The case arose from U.F.’s refusal to let professors Sharon Austin, Michael McDonald, and Daniel Smith contribute to a lawsuit challenging SB 90, which DeSantis pushed through the Legislature, making it harder to cast mail-in ballots via drop boxes and otherwise tightening state election law.
‘Adverse to U.F.’s interests’
Previously, the university encouraged professors to contribute their expertise in lawsuits affecting public policy, Judge Walker noted.
Now, administrators were concluding that because “U.F. is a state actor, litigation against the state is adverse to U.F.’s interests.”
A national furor ensued.
The Southern Association of Colleges and Schools Commission on Colleges, the university’s accrediting organization, opened an investigation. Additional professors reported that they’d also been stifled, including Dr. Jeffrey Goldhagen, barred from testifying about face masks use by children against COVID-19, plus law professors Kenneth Nunn and Teresa Reid, who were barred from mentioning their university affiliation in litigation over voting rights for former felons.
A Faculty Senate report cited ‘palpable reticence and even fear on the part of faculty to speak up’ on hot button issues and ‘grave concern about retaliation and a sense that anyone who objected to the state of affairs might lose his or her job or be punished in some way.’”
Stung by the unflattering attention, administrators backed off somewhat, but the university still requires putative expert witnesses to clear their testimony in advance.
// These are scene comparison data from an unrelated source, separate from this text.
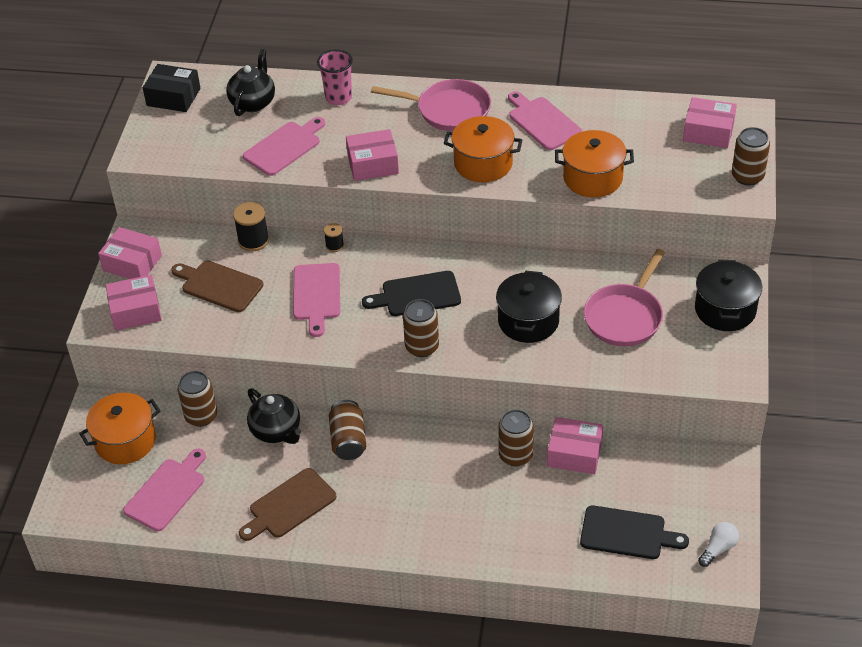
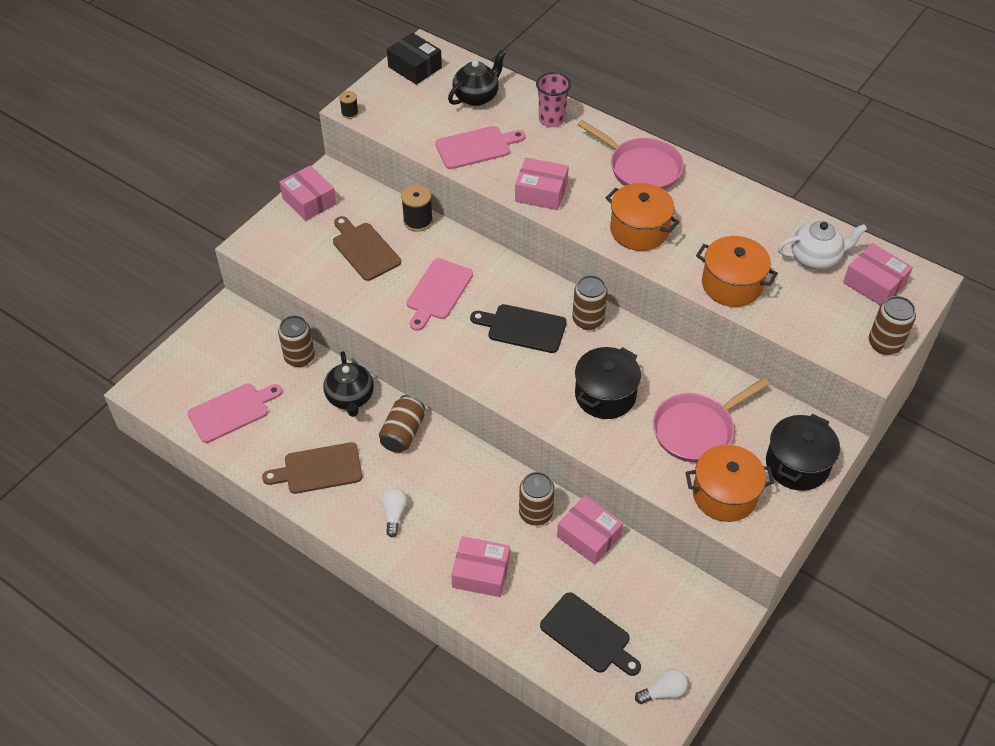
camera: 25 degrees right, 5 degrees up
(125, 441) = (228, 352): orange pot -> orange pot (724, 495)
(135, 311) = (285, 244): pink box -> pink box (481, 573)
(334, 245) = (482, 253): black spool -> black spool (350, 113)
(388, 513) = (394, 514): none -> white light bulb
(422, 347) = (496, 378): brown can -> brown can (588, 320)
(542, 122) = (720, 212): pink cutting board -> none
(648, 130) = (815, 258): none -> white teapot

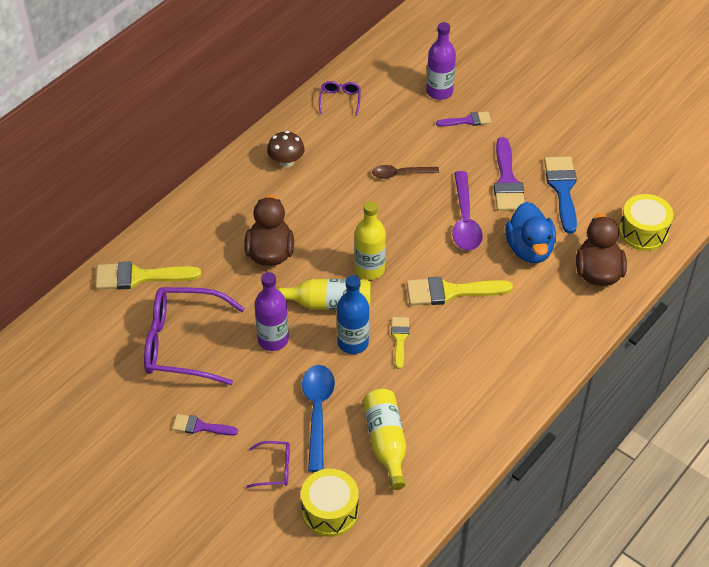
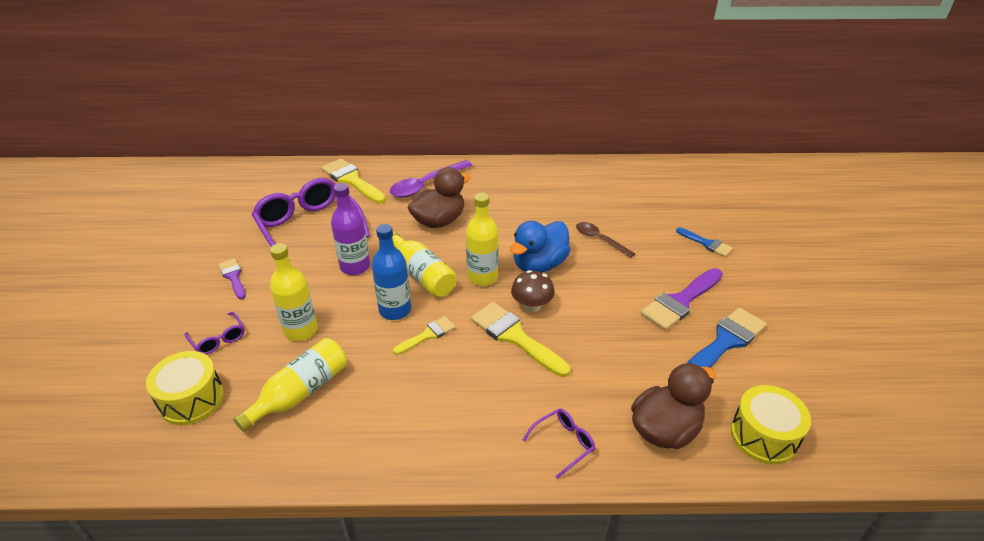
camera: 50 degrees right, 10 degrees down
(286, 161) = (533, 183): brown mushroom -> brown mushroom (532, 306)
(317, 412) = (301, 330): blue spoon -> yellow bottle
(340, 100) = (625, 175): purple glasses -> purple glasses (564, 443)
(439, 92) = (710, 214): purple bottle -> none
(465, 220) = (603, 301): purple spoon -> purple spoon (425, 185)
(467, 121) = (706, 243): purple brush -> blue brush
(529, 249) = (627, 360): blue duck -> blue duck (539, 264)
But they trashed the professors as “moonlighters,” robbers,” “political hacks,” and “disobedient liars,” Walker wrote.
And Board of Trustees Chairman Mori Hosseini’s during a meeting “made plain that U.F. was beholden to the Florida Legislature and that it would not permit its faculty to continue offending lawmakers in Tallahassee by ‘advocat[ing] personal political viewpoints to the exclusion of others,’” as Walker put it.
At one point, Hosseini declared: “Let me tell you, our legislators are not going to put up with the wasting of state money and resources, and neither is this board.”
According to Chairman Hosseini, “It must stop, and it WILL stop,” Walker wrote.
Yet: “U.F. has applied the policy so inconsistently that in one day the need to do damage control for bad press can nullify the ‘challenging the State of Florida’ conflict. Plus, U.F. has taken the inconsistent position that while professors have a ‘strong presumption’ in their favor to speak, they should not presume they are allowed to speak and begin preparing expert reports while any … request remains pending. U.F.’s defense on this point is too clever by half,” Walker wrote.
“Considering everything that has happened between U.F.’s initial denials and this case, I credit plaintiffs’ evidence that they are self-censoring because of U.F.’s policy, and I find that their chilled speech stems from their reasonable fears that the policy will be enforced against them moving forward,” he declared.
“First, consider the costs U.F. is willing to bear to maintain its power to discriminate based on viewpoint. It is willing to suffer threats to its accreditation, congressional inquiries, unrelenting bad press, an all-but-certain hit to its rankings, and the substantial monetary cost of hiring an experienced D.C. firm to defend its policy. The only thing U.F. will not do, it seems, is amend its policy to make clear that it will never consider viewpoint in denying a request to testify.”